Anti-Semitism is a historical reality in Iran’s strict brand of Shi’a Islam, which emphasizes the separation between believers and non-believers, expressed in terms of purity versus impurity. The Jewish People Policy Planning Institute explains that in Iran, “under the influence of Zoroastrian traditions, the Jews were considered physically impure and untouchable (najasa). Jews were also prohibited from inheriting from Shiites, whereas the opposite was allowed. A Jew who converted to Islam was entitled to the entire inheritance. Shiites were not allowed to marry Jewish women, except for in temporary marriage (mut’a), which is an inferior and exploitative type of concubinage.”

It is also a little-known fact that the country name of Iran is derived from the ancient Persian word Arya, a linguistic predecessor of the modern European term Aryan. Further, Armenian Nazi collaborator Garegin Nzhdeh (1886-1955) is the founder of the racist Tseghakronism movement, whose ideology is reminiscent of the Aryan supremacy espoused by Nzhdeh’s Nazi comrades. Today, Nzhdeh’s brand of Aryan and anti-Semitic ideology is palpable in both Armenia and Iran, neighboring countries where the Anti-Defamation League has documented that more than half of the populations hold a series of anti-Semitic views — at even higher rate in Armenia (58 percent) than in Iran (56 percent).

At the same time, it is important to note that the majority of Iranians are secular and the regime does not necessarily represent them, or their values. In fact, the Iranian government persecutes its Azerbaijani, Arab, and other citizens from minority populations.

Yet a stark contrast with Iran is found in its Shi’a-majority neighbor, Azerbaijan, which has strong relations with Israel and protects its Jewish citizens as well as other religious and ethnic minorities.

Southern California-based evangelical pastor Johnnie Moore has elaborated on the telling differences in the realm of religious tolerance between Azerbaijan and Iran, noting that Azerbaijan is “a country where Sunni and Shi’a clerics pray together, where Evangelical and Russian Orthodox Christians serve together, and where thriving Jewish communities enjoy freedom and total security in their almost entirely Islamic country.” He has also called Azerbaijan “a model for peaceful coexistence between religions.”

During my own visit to Azerbaijan, I observed and documented this first-hand. I believe that Azerbaijan is a nation that bears the torch, and burden, of bringing religious freedom to its less tolerant neighbors in the region, like Iran.

Perhaps the most dramatic indicator of Azerbaijani tolerance is the post-Soviet state’s special relationship with its Jewish community and with Israel.
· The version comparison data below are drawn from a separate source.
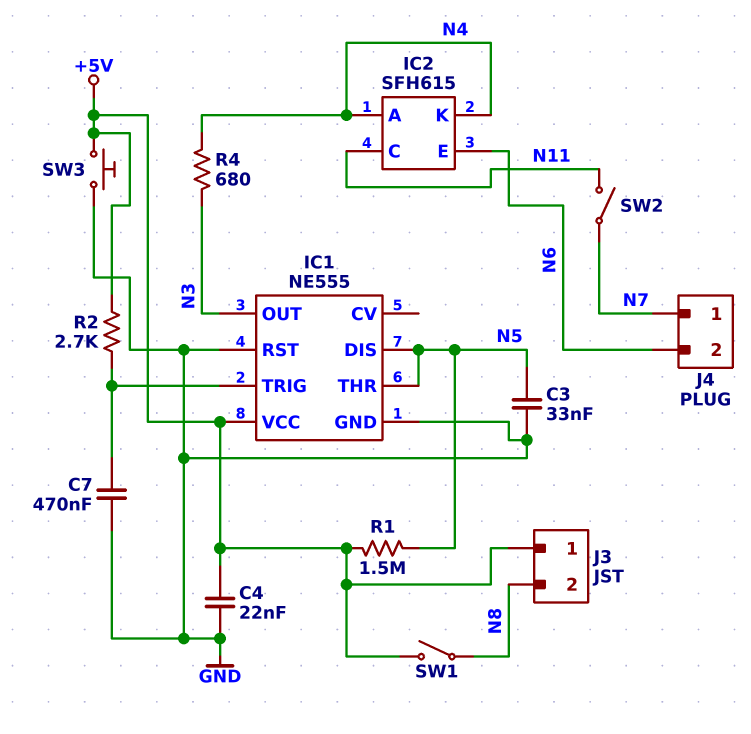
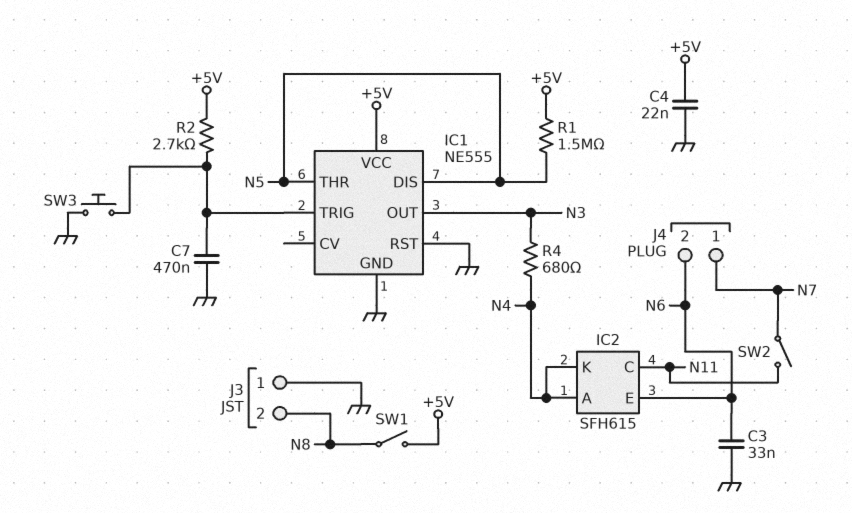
C3: 33nF (GND, N5) -> 33nF (GND, N6)
J3 pin 1: +5V -> GND
SW3: button (+5V, GND) -> button (GND, IC1/TRIG)

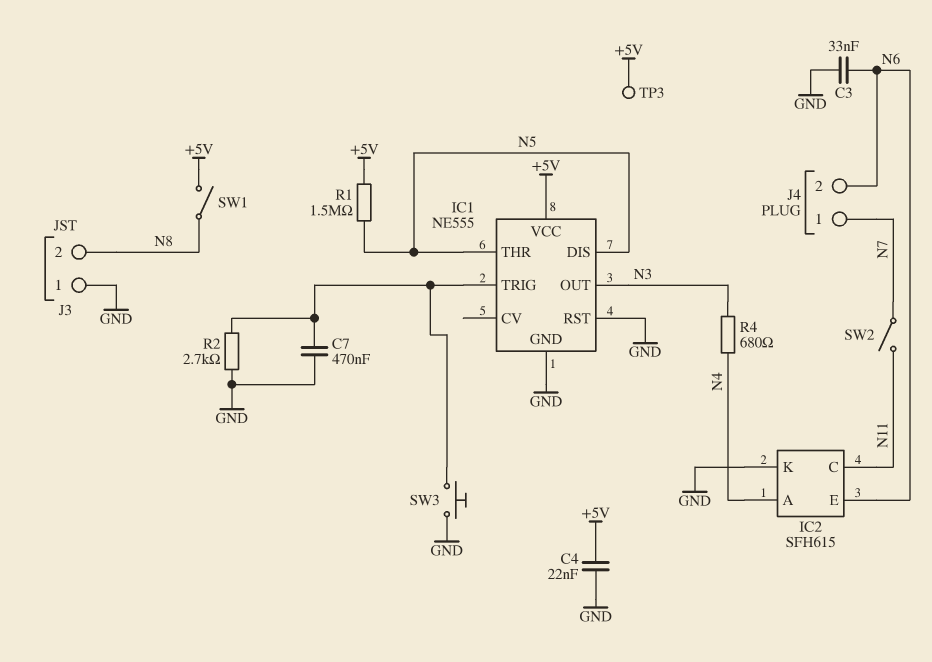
IC2 pin K: N4 -> GND
R2: 2.7k (+5V, IC1/TRIG) -> 2.7k (GND, IC1/TRIG)
TP3: none -> test point (+5V)

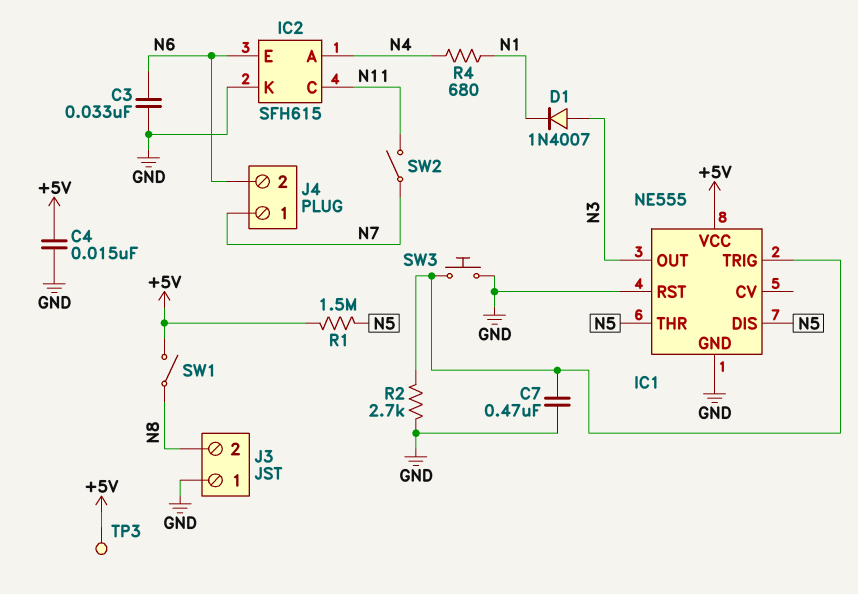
C4: 22nF (+5V, GND) -> 15nF (+5V, GND)
D1: none -> diode 1N4007 (A N3, K N1)
R4: 680 (N3, N4) -> 680 (N1, N4)

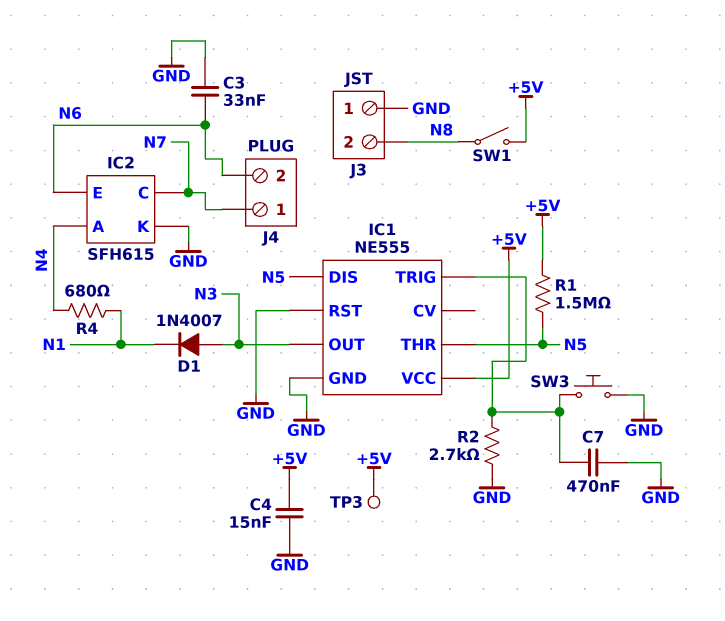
IC2 pin C: N11 -> N7
SW2: switch (N7, N11) -> none

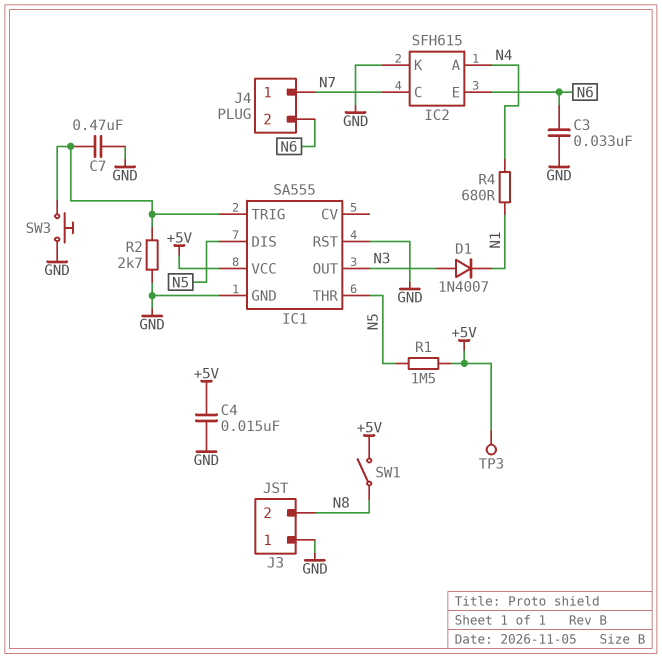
IC1: NE555 -> SA555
Last November, Azerbaijan unveiled a statue in honor of the nation’s Jewish war hero Albert Agarunov (1969-1992). Although Agarunov was killed in battle, his legacy remains a powerful symbol of Jewish integration and pride for his Muslim-majority country.

Israel and Azerbaijan have closely cooperated for more than a decade in the realms of security, energy, and tourism. Most recently, Azerbaijan sent its Finance Minister Samir Sharifov to this year’s American Israel Public Affairs Committee (AIPAC) policy conference, where Sharifov said that the country’s “cooperation with Israel is not limited to oil supply; we are interested in widening cooperation in defense and the transfer of technology.”
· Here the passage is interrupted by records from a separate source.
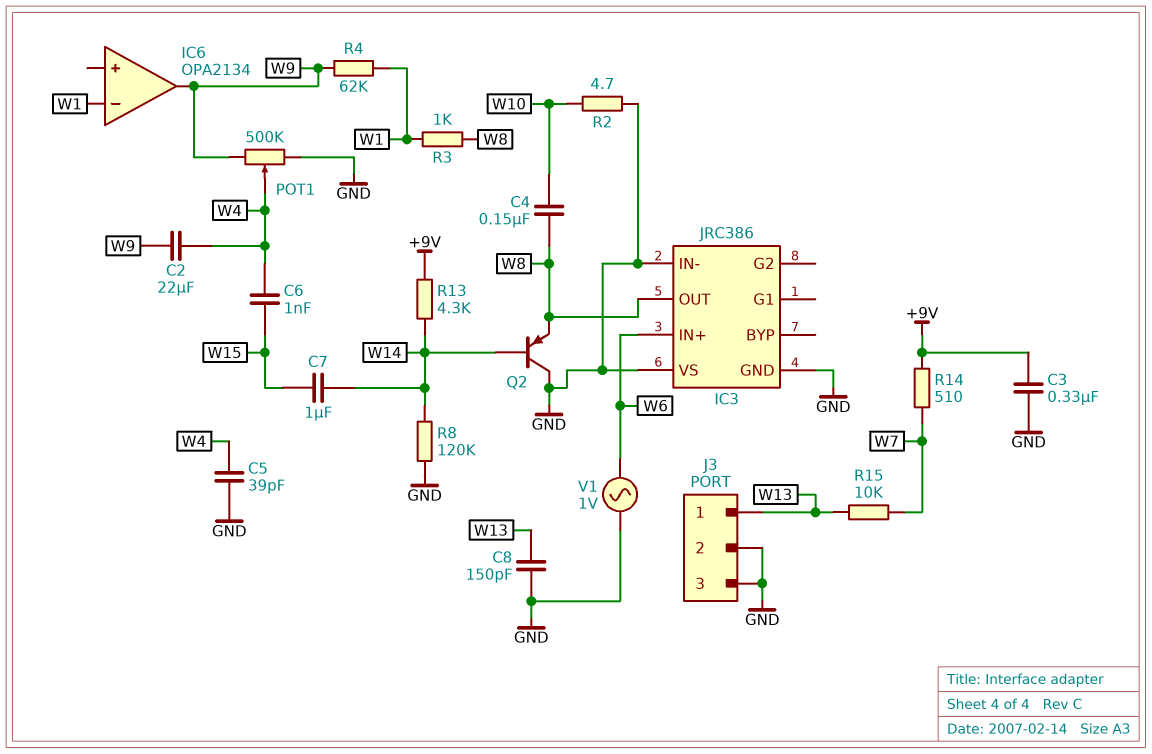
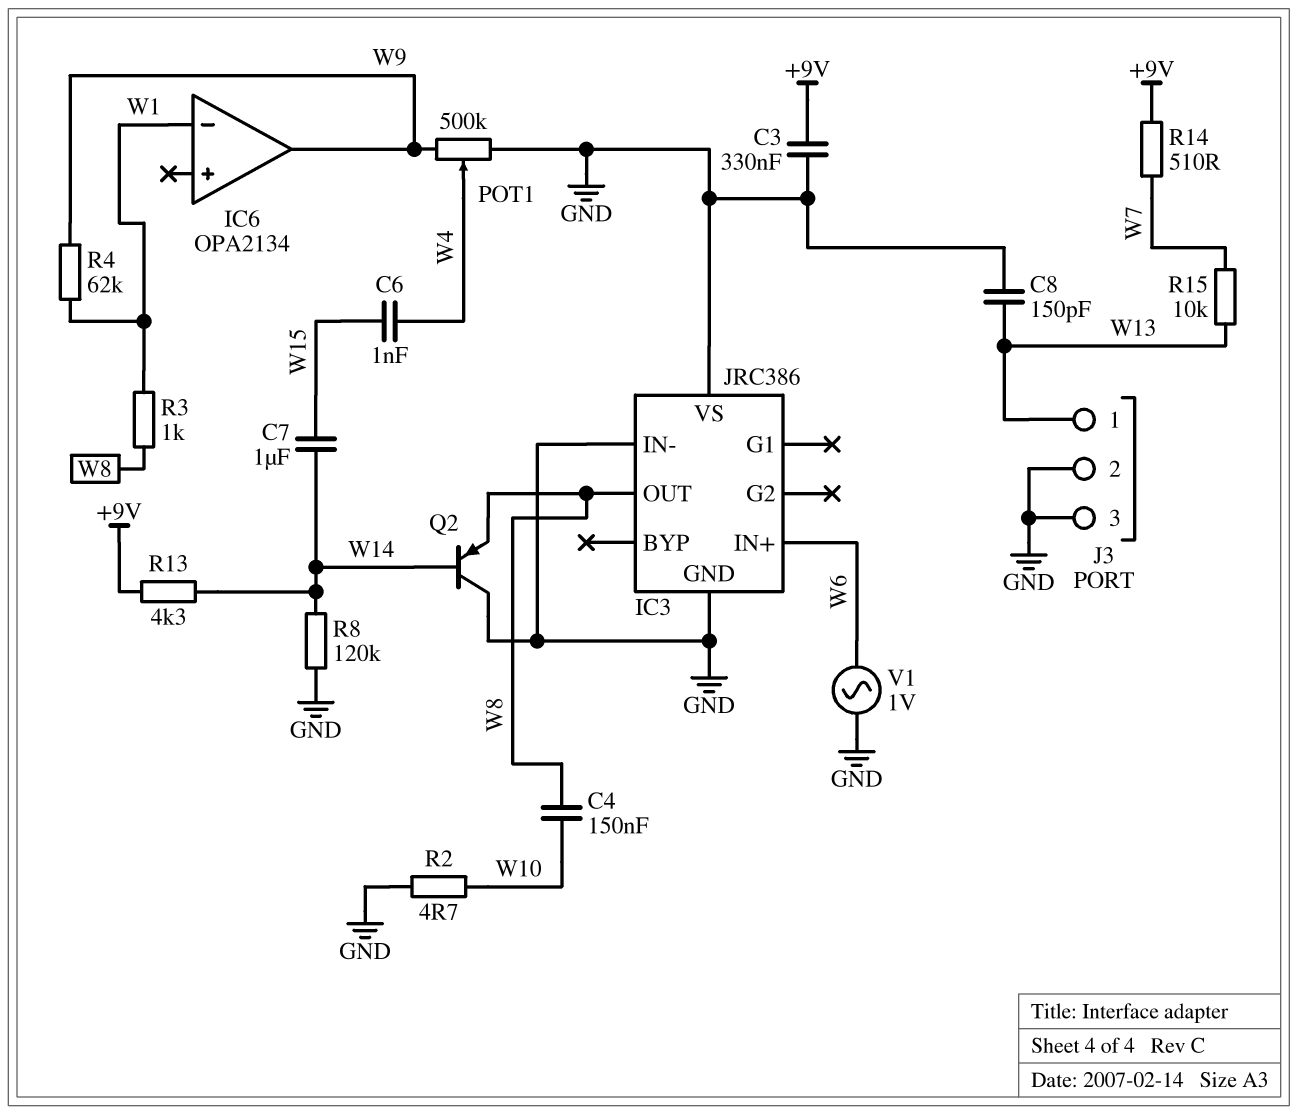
C2: 22uF (W4, W9) -> none
C5: 39pF (GND, W4) -> none

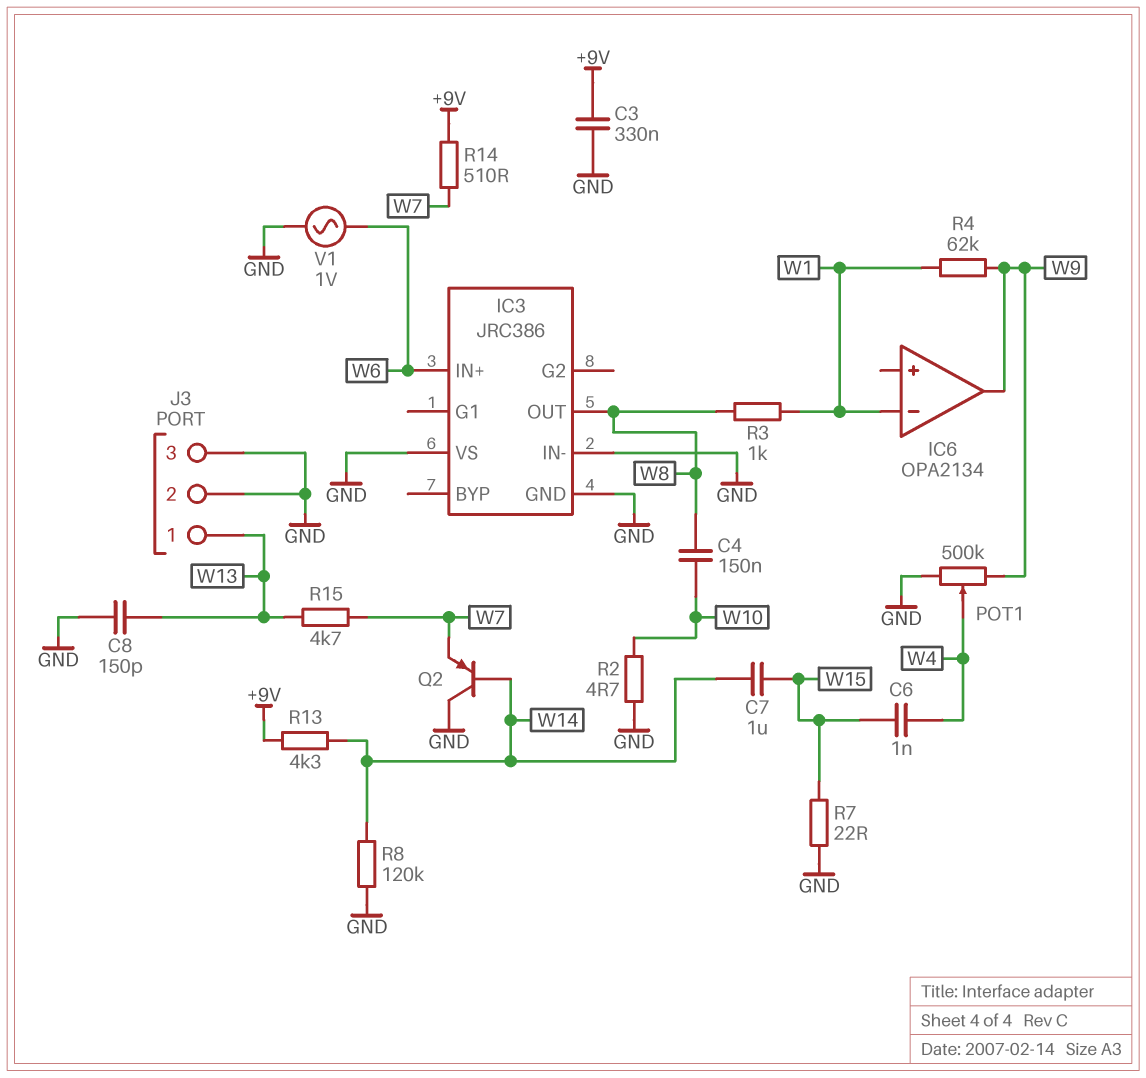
Q2: PNP (B W14, C GND, E W8) -> PNP (B W14, C GND, E W7)
R7: none -> 22 (GND, W15)
R15: 10k (W7, W13) -> 4.7k (W7, W13)

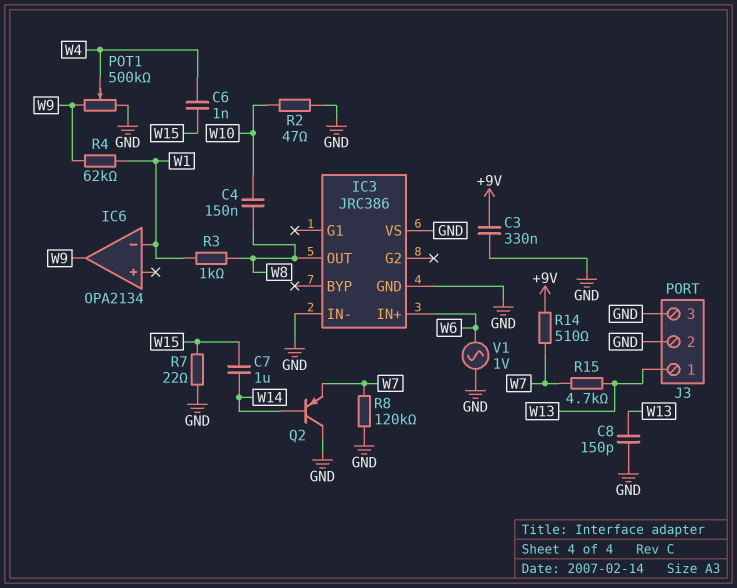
R2: 4.7 (GND, W10) -> 47 (GND, W10)
R8: 120k (GND, W14) -> 120k (GND, W7)
R13: 4.3k (+9V, W14) -> none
Sharifov also read remarks from a letter to AIPAC by Mehriban Aliyeva, the first vice president of Azerbaijan, who wrote, “It is gratifying that our former compatriots of Jewish origin, living nowadays in the United States and Israel, have maintained close ties with Azerbaijan and contribute to the strengthening of our relations with these countries. We are grateful to them.”

How can Azerbaijan govern and act so differently from its Shi’a neighbor? Iran is a theocracy that mixes religion and state more thoroughly than any other country in the world. In contrast, Azerbaijan’s constitution affirms the country as a secular state and ensures religious freedom for its citizens. Azerbaijan is also facing its own human rights issues and working on progressing as a nation. However, the fact of the matter remains, though Iran and Azerbaijan share a border, the similarities between their governments largely end there. Not all Shi’a-majority nations are the same.